VMware retiring VMI

VMware has decided to retire VMI support:


Their thinking behind this is that CPU virtualization technologies are overtaking any potential performance benefits from paravirtualised guests.  (This announcement doesn’t refer to the paravirtualised drivers they have been introducing.)

VMI will be phased out of Workstation first; beginning in 2010; followed by vSphere in 2011.

Obviously they feel the effort in maintaining this capability isn’t worth it.  I get the impression that VMware introduced VMI primarily to compete with Xen.  I don’t think that VMware was ever that convinced that it was a good way to virtualize VMs.

2 thoughts on “VMware retiring VMI

  1. I use VMI guests only for NTP servers, no matter what I cannot get NTP to sync up in a fully virtualized guest. Though in a VMI guest it works fine. Wonder what the solution to running an NTP server will be if VMI goes away.
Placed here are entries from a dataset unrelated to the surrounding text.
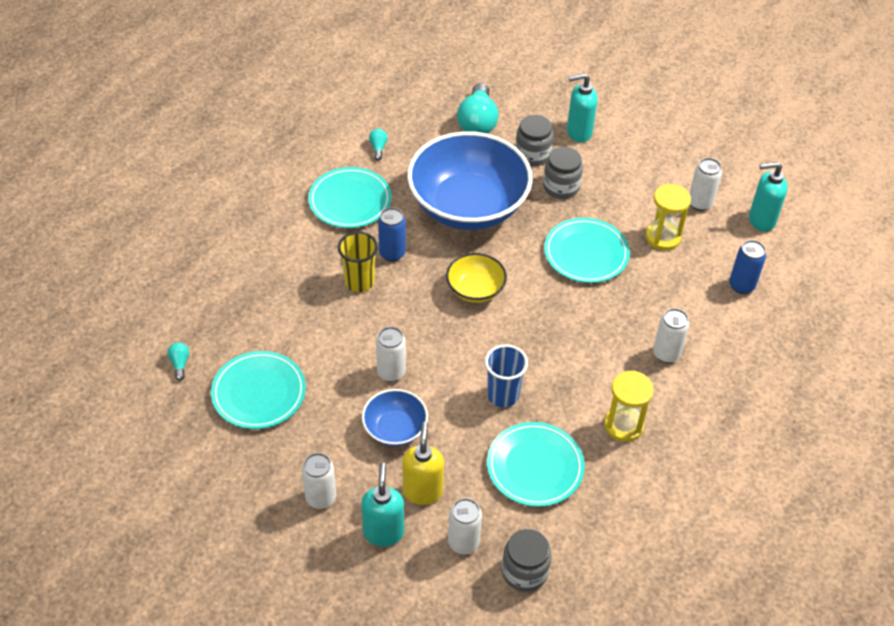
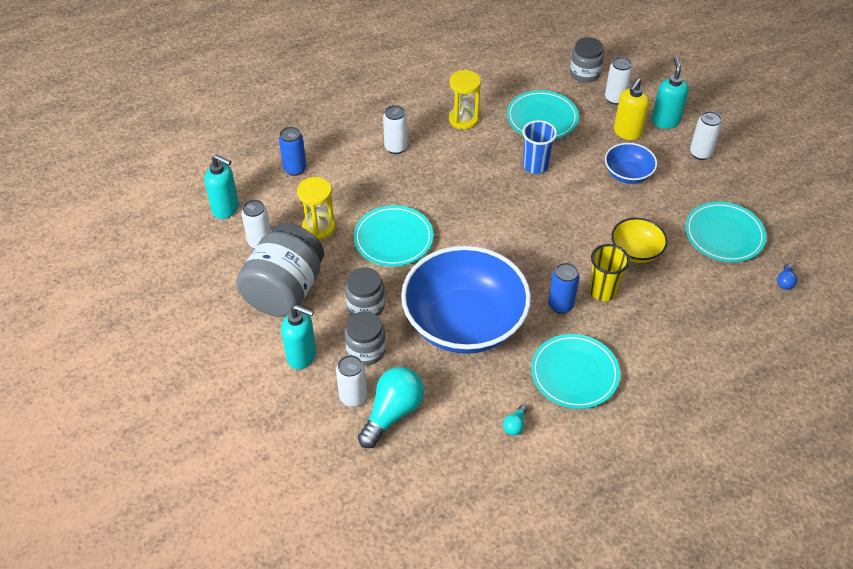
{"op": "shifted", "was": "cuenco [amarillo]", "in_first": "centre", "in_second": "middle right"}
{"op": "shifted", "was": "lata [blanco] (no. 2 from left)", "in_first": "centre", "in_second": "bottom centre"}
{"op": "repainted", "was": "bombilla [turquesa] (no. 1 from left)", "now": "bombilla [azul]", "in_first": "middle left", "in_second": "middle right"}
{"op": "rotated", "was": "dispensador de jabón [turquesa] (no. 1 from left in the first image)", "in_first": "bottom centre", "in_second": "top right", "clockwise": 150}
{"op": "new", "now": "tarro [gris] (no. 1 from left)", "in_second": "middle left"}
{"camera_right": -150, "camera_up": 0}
Not interested in running a physical box to sync my VM hosts to that just has NTP, and not interested in having them sync directly to the internet(in many cases the hosts don’t have internet access).

  2. Hi Nate,
    What is the guest OS you are using for your NTP servers? Do you have VMware tools installed in the guest?
    I just wonder what sort of problems you are experiencing, just that they lose a little bit of time or does it vary wildly? Does the ESX host keep its time properly? Is the host synced to another NTP source?
    Anyway, if you want an internal based NTP source, but don’t want to use a physical server, why not use one of your core switches or something like your firewall. That’s a pretty common way to have a centralized time source for all your servers.